Bostwick, too, sees choices for a bankruptcy lawyer deciding where to file on behalf of a holder of IP licenses. “Often a company has a couple of venue options: the state of incorporation or where the principal assets are located,” she said. In the end, it seems that much depends on the value of the specific IP license. “If your company is based on a license you have and there’s a restriction under a non-bankruptcy law that prevents you from transferring it, you certainly would not want to file in a hypothetical circuit where you wouldn’t be able to assume [or keep] the license and go forward,” Bostwick said. “On the other hand, if the license is one small license to use one small piece of software that you think can be replaced, that’s not going to be a factor in where you file for bankruptcy.”
Sidebar: Checking the fine print – and checking it twice
Boston intellectual property attorney Lee T. Gesmer has some straightforward advice for an IP licensee that wants to be certain it can hold onto its license even if it finds itself bankrupt: Put the plan in writing in a carefully drafted contract.

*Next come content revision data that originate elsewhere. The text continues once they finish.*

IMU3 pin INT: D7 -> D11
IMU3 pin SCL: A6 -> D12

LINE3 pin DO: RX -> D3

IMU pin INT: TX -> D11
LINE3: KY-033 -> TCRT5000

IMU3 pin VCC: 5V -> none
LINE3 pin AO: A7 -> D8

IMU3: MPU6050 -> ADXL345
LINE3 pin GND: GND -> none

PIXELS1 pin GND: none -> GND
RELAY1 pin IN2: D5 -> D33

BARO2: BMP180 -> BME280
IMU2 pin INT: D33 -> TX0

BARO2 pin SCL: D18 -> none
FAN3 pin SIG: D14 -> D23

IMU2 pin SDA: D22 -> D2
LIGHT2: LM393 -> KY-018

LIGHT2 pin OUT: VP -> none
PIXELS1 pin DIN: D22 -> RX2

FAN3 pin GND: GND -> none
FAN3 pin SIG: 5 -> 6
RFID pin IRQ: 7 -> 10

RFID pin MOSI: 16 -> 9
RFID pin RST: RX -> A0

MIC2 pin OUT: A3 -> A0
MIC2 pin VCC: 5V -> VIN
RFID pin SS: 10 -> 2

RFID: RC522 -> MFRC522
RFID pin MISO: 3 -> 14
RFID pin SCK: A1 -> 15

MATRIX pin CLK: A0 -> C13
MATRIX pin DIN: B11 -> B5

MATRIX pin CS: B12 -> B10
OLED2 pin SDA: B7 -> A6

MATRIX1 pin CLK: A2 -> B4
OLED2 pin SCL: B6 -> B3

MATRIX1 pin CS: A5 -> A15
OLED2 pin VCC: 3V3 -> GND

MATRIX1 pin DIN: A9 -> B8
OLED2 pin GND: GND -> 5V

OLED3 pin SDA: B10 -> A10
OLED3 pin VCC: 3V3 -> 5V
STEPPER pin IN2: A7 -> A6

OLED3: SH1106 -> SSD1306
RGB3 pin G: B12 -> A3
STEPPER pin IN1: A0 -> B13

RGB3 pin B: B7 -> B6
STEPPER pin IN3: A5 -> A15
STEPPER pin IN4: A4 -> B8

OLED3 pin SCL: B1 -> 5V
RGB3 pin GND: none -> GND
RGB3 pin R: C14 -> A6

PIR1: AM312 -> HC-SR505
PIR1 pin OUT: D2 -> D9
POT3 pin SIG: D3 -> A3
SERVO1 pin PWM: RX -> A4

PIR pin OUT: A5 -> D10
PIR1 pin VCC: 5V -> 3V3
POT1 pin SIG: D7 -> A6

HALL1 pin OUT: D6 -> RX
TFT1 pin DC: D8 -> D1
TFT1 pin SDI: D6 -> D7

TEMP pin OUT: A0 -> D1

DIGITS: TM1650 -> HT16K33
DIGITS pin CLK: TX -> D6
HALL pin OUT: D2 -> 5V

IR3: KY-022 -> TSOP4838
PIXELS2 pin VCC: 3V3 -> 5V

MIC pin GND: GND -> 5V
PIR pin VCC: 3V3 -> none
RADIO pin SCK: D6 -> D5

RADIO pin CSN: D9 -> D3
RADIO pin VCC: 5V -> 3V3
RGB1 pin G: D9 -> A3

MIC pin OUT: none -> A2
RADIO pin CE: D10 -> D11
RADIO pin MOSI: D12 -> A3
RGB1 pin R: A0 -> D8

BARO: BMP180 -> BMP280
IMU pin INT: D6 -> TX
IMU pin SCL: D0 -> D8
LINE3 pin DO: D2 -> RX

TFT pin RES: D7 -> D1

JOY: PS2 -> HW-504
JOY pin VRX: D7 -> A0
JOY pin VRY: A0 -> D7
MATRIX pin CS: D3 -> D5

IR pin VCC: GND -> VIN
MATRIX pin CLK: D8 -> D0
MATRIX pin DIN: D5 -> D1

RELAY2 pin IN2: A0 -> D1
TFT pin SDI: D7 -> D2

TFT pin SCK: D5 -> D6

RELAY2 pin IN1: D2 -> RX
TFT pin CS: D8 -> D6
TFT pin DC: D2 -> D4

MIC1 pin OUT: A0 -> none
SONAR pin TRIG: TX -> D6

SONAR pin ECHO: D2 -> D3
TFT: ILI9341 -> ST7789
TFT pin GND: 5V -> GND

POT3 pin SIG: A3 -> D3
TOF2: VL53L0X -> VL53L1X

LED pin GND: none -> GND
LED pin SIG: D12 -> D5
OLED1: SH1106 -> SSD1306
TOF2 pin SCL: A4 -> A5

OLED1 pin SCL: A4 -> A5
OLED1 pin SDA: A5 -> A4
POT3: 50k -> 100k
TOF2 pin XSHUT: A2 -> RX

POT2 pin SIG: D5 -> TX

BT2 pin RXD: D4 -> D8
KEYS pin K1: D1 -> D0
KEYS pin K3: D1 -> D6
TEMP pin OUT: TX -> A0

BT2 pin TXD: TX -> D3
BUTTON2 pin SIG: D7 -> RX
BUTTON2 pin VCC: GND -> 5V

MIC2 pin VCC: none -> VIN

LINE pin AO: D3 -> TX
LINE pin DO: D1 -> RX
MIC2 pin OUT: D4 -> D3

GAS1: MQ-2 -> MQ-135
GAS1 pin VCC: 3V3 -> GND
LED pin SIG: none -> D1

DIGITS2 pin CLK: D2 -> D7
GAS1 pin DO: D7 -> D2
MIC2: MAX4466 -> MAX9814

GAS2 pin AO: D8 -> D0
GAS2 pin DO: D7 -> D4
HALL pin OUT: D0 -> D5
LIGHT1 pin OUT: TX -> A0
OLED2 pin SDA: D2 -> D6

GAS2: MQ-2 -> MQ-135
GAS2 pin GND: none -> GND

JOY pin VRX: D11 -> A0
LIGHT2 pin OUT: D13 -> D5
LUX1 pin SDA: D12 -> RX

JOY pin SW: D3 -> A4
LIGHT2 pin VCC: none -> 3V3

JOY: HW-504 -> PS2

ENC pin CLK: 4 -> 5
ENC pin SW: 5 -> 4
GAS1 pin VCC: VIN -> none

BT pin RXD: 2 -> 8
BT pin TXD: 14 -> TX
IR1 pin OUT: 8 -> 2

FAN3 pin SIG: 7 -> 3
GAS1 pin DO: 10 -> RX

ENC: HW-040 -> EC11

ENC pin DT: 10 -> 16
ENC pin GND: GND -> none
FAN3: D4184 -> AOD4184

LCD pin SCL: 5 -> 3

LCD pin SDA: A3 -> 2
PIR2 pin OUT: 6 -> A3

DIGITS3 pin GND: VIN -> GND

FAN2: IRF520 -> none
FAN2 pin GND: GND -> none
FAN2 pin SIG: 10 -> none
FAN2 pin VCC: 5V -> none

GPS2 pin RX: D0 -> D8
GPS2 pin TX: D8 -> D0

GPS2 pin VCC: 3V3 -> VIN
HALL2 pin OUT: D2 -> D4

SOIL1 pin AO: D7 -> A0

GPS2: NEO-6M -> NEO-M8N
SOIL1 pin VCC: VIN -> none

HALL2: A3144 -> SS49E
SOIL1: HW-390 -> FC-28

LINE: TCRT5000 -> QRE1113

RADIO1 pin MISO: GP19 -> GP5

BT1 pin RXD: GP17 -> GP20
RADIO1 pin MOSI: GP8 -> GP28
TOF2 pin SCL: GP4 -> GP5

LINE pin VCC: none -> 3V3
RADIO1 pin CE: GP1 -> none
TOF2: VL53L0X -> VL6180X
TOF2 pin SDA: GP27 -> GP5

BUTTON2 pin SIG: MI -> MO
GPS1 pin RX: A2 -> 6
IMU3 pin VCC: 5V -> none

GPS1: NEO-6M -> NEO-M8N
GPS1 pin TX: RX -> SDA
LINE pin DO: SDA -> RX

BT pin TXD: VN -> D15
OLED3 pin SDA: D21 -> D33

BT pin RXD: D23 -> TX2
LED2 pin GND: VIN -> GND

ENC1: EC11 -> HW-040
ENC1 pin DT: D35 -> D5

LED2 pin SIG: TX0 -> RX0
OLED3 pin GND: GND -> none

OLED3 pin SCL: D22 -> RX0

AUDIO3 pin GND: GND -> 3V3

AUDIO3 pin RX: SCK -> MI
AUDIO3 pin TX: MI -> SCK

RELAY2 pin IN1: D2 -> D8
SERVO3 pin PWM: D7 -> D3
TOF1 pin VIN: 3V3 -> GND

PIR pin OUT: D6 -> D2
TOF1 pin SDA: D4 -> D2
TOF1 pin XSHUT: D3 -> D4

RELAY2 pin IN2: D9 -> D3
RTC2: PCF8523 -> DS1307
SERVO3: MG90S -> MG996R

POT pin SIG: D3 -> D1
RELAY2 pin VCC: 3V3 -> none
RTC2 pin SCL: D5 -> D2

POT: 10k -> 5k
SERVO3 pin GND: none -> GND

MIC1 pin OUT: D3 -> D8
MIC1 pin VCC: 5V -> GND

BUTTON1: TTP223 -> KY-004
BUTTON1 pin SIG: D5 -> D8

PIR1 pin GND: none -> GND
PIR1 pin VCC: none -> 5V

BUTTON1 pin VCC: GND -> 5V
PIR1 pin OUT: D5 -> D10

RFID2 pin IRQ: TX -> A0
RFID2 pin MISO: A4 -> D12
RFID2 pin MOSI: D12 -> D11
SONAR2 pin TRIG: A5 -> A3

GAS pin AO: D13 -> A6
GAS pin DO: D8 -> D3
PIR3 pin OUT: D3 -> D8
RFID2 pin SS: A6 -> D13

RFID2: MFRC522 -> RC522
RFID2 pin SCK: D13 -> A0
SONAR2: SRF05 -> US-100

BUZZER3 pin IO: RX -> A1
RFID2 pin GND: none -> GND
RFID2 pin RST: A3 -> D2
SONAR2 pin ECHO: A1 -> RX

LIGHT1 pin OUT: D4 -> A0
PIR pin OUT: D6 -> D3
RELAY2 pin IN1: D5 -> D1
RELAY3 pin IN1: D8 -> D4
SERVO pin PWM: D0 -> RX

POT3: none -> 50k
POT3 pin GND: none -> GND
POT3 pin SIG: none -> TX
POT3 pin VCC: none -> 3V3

“The key is, if our client is the licensee that is heading for bankruptcy, that contract does not permit the licensor to terminate the license,” Gesmer said.
He regards such a contract as “a pre-nup,” an agreement that two future spouses would negotiate before they wed so that both understand who will own what during and after the marriage.
Gesmer said that, with the IP licensee’s interests in mind, his firm recommends this “multi-tiered” approach to the contract:
• Have a provision in the executory contract that permits assignments. “Often a licensor doesn’t care if a contract is assigned, as long as performance continues,” he said. “If we succeed on this term, the Section 365(c) [the Bankruptcy Code section that covers a debtor’s authority to assume and assign executor contracts] problem is completely avoided.”
• Have a provision stating that the agreement is not terminable in a Chapter 11 bankruptcy so long as the debtor-in-possession continues to perform.
• Include a provision ensuring that “in the event that Licensee files Chapter 11 bankruptcy, Licensee may assume the license, and nothing in Section 365(c)(1) of the Bankruptcy Code may be used or invoked by Licensor to prevent Licensee from assuming this license.” The language in such a provision, Gesmer said, would be expanded to cover the debtor-in-possession and trustees “and to require continuing performance.”
In summarizing his checklist, Gesmer acknowledged that, in most situations, the licensee does not have “the market power” to insist on the terms he outlined. In that case, he would revert to a licensee’s choice-of-venue option.
“If you have none of these protections,” he said, “you may be forced to file in the most ‘friendly’ forum.”